We moved in to our new house at the end of April and although it doesn’t have a terrible energy rating it could be better. Currently the energy rating is D but we would like to get it to C, at least. Being a terraced house built around the turn of the last century it wasn’t really built with energy efficiency in mind so there are a few things we can change to improve it, and hopefully get to a C rating.

Carpets & Underlay

Currently there is no carpet anywhere in the house. The previous owners had taken it up with the aim to bring the wooden floorboards back to life with sanding and polishing. However they only managed to do one room. This means that we just have bare, untreated/filled floorboards throughout. I love the idea of refurbishing the downstairs hallway and living room and dining room and using rugs, but we’re going to be laying carpet in all the bedrooms and upstairs hallway.
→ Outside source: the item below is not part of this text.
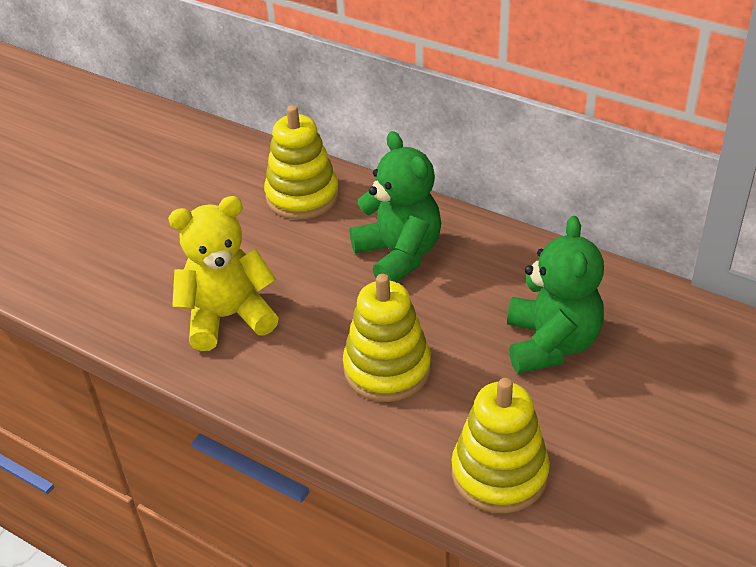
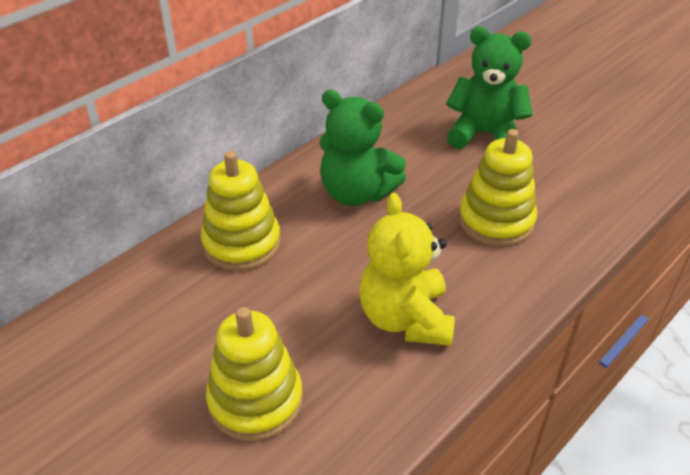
camera: 80 degrees left, 0 degrees up
(399, 255) = (357, 193): green teddy bear -> green teddy bear turned 135 degrees counterclockwise
(499, 473) = (609, 181): yellow stacking toy -> yellow stacking toy (255, 400)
 Carpet will not only help to soundproof between the floors but it will also help to retain warmth in the winter, along with a thick underlay. I think this time we’re going to try buying our carpets online as there is a lot more choice and the prices are cheaper than what I’ve seen locally. I really love the idea of a herringbone pattern in the long hallway, with a nice plain but deep pile carpet in the bedrooms. I’ve already sent my measurements to Designer Carpet who worked out how much I needed for free, so now I’m just waiting on samples before making my final choice. While we wait we’re using rugs to make the bedrooms feel a bit cosier.

Loft Insulation

Although we will only be using the loft for storage it’s possible that at some point in the future we might think about a loft conversion. Currently the loft is half boarded very haphazardly with some absolutely ancient insulation in some areas. We have had a quote to have the full loft boarded on raised batons with proper insulation beneath it. This will really help to retain heat and stop it from just floating up through the roof tiles as it probably does now! We’ll also look to make any small repairs to tiles or gaps in the roof to ensure it is watertight. You can see if you are applicable to apply for a grant via the government for energy efficiency home improvements and also use their calculator to work out your own homes efficiency, with tips to improve it.

Windows

I love the features of a Victorian home, but the three original large sash windows that remain are sadly not very economical at all when it comes to retaining heat. Nor are they particularly secure.  You can enlist the services of a Sash Window specialist to bring yours back to life, especially if you are in a conservation area and unable to use double glazing. Thankfully ours are all at the back or side of the house and we don’t need them to be sash-opening, which brings the price down, but the long term savings during the winter will be worth the expenditure for sure. We also have two windows that are double glazed but in metal frames, I reckon they are probably ‘first generation double glazing’ from back in the 80’s, but whatever they are the panels have blown and the sealant is rotting so they too need to be replaced.

We’re hoping to be in this house for a good many years so doing these works now will definitely pay off in the long term, by making our house more economical to heat, and also be more desirable to buyers in the future. If you’ve made any other changes to improve energy efficiency do let me know about them!